ExplainableCNN / app.py
Stefano01's picture
Update app.py
7b9bb80 verified
import datetime as dt
import random
from pathlib import Path
import os
import hashlib
import requests
import json
import tempfile
import numpy as np
import gradio as gr
import torch
import torch.nn as nn
import torch.nn.functional as F
import torchvision.models as tvm
import torchvision.transforms as T
from PIL import Image
from torchcam.methods import GradCAM, GradCAMpp
from torchcam.utils import overlay_mask
from torchvision.datasets import CIFAR10, MNIST, FashionMNIST
# Global state for model and configuration
app_state = {
"model": None,
"classes": None,
"meta": None,
"transform": None,
"target_layer": None,
"dataset": None,
"dataset_classes": None
}
custom_theme = gr.themes.Soft(
primary_hue="green", # main brand color
secondary_hue="green", # accent color
neutral_hue="slate" # backgrounds/borders/text neutrals
)
def download_release_asset(url: str, dest_dir: str = "saved_checkpoints") -> str:
"""Download a remote checkpoint to dest_dir and return its local path."""

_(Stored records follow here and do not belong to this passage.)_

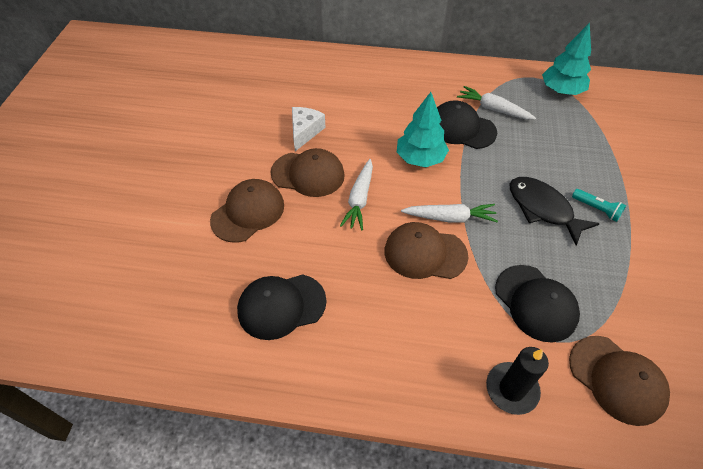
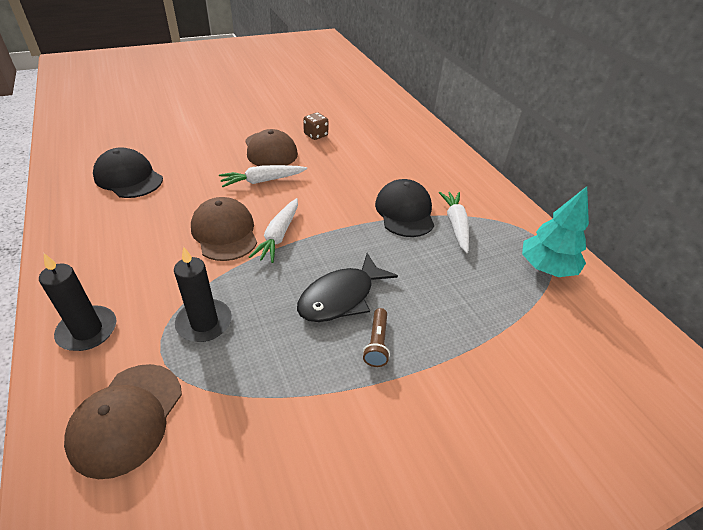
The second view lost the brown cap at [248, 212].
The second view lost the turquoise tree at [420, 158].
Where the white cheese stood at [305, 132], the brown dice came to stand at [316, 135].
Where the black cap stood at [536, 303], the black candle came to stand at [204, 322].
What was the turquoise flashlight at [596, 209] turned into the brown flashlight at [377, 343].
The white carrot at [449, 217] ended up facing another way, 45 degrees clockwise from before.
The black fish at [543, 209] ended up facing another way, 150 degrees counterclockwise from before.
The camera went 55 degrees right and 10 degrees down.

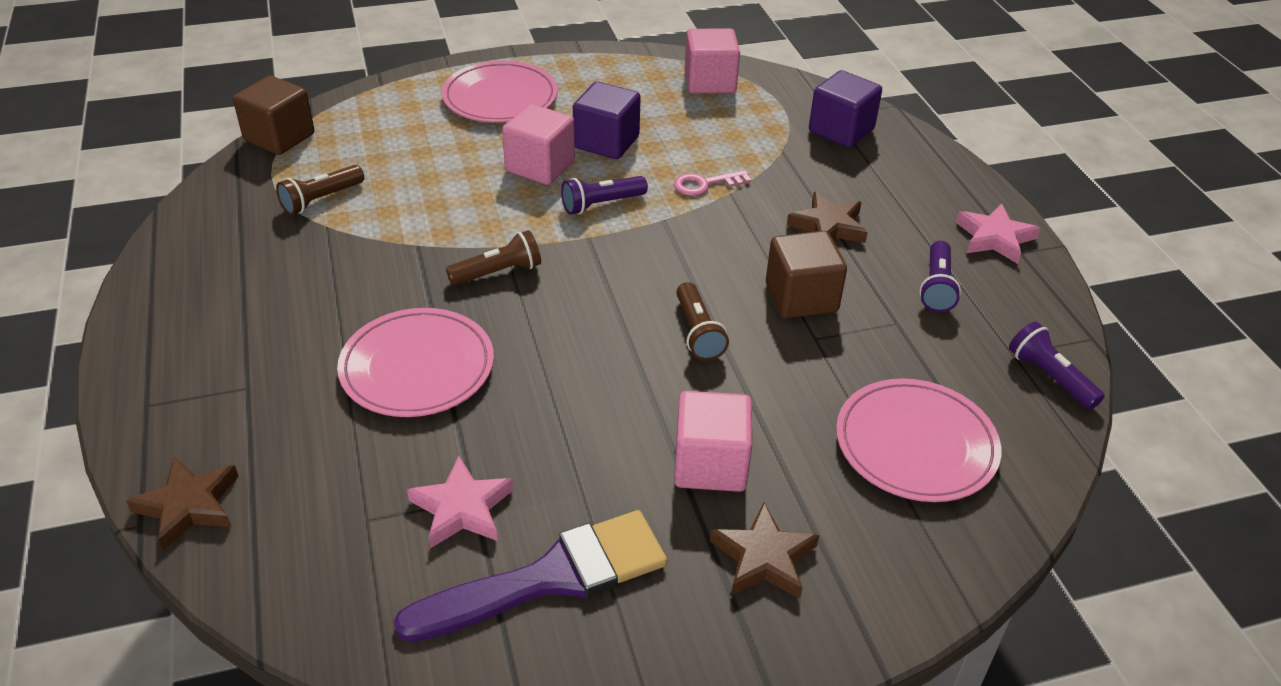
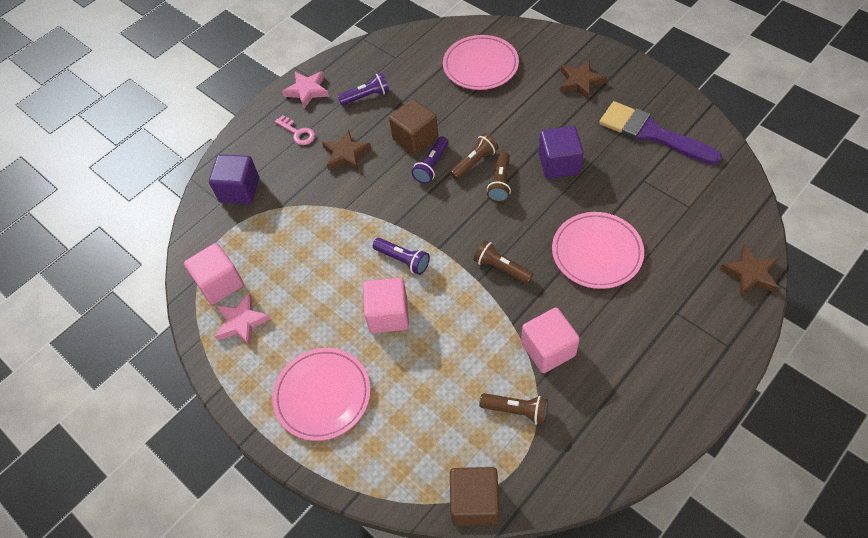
The second view gained the brown flashlight at [500, 183].
The pink star ended up elsewhere, having gone from [462, 508] to [242, 322].
The purple cube ended up elsewhere, having gone from [606, 142] to [559, 164].
The pink key ended up elsewhere, having gone from [705, 184] to [298, 133].
The pink cube ended up elsewhere, having gone from [710, 464] to [548, 349].
The purple flashlight ended up elsewhere, having gone from [1049, 377] to [432, 166].
The camera went 115 degrees left and 15 degrees up.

Path(dest_dir).mkdir(parents=True, exist_ok=True)
url_hash = hashlib.sha256(url.encode("utf-8")).hexdigest()[:16]
fname = Path(url).name or f"asset_{url_hash}.ckpt"

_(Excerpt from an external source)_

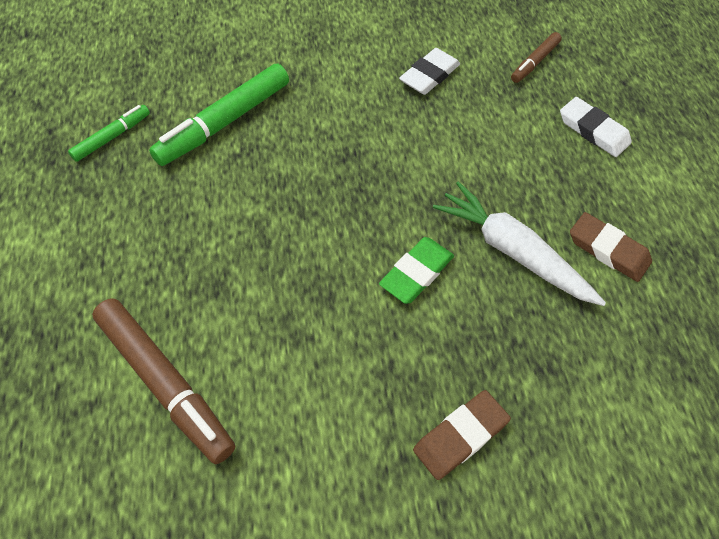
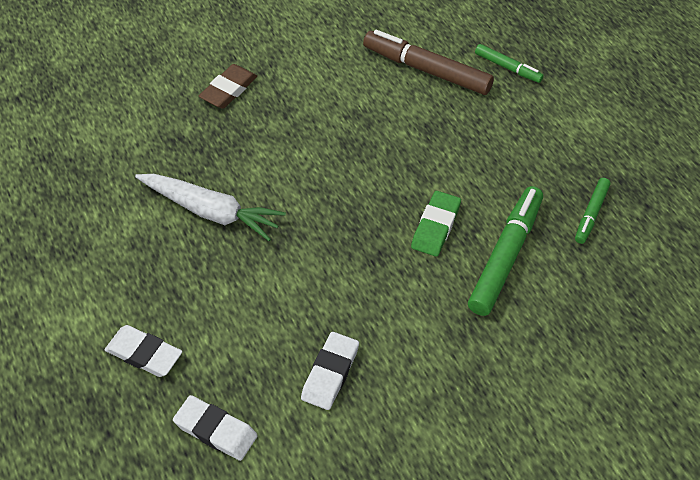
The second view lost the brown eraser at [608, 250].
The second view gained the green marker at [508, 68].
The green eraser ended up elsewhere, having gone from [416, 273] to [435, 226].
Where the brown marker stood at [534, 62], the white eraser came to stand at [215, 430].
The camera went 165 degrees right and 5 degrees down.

if not fname.endswith(".ckpt"):
fname = f"{fname}.ckpt"
local_path = Path(dest_dir) / f"{url_hash}_{fname}"
if local_path.exists() and local_path.stat().st_size > 0:
return str(local_path)
with requests.get(url, stream=True, timeout=120) as r:
r.raise_for_status()
with open(local_path, "wb") as f:
for chunk in r.iter_content(chunk_size=1024 * 1024):
if chunk:
f.write(chunk)
return str(local_path)
def load_release_presets() -> dict:
"""Load release preset URLs from multiple sources."""
# Try environment variable containing JSON mapping
env_json = os.environ.get("RELEASE_CKPTS_JSON", "").strip()
if env_json:
try:
data = json.loads(env_json)
if isinstance(data, dict):
return dict(data)
except Exception:
pass
# Try local JSON files for dev
for rel in (".streamlit/presets.json", "presets.json"):
p = Path(rel)
if p.exists():
try:
with open(p, "r", encoding="utf-8") as f:
data = json.load(f)
if isinstance(data, dict) and data:
if "release_checkpoints" in data and isinstance(data["release_checkpoints"], dict):
return dict(data["release_checkpoints"])
return dict(data)
except Exception:
pass
return {}
def get_device(choice="auto"):
if choice == "cpu":
return "cpu"
if choice == "cuda":
return "cuda"
return "cuda" if torch.cuda.is_available() else "cpu"
def denorm_to_pil(x, mean, std):
"""Convert normalized tensor to PIL Image."""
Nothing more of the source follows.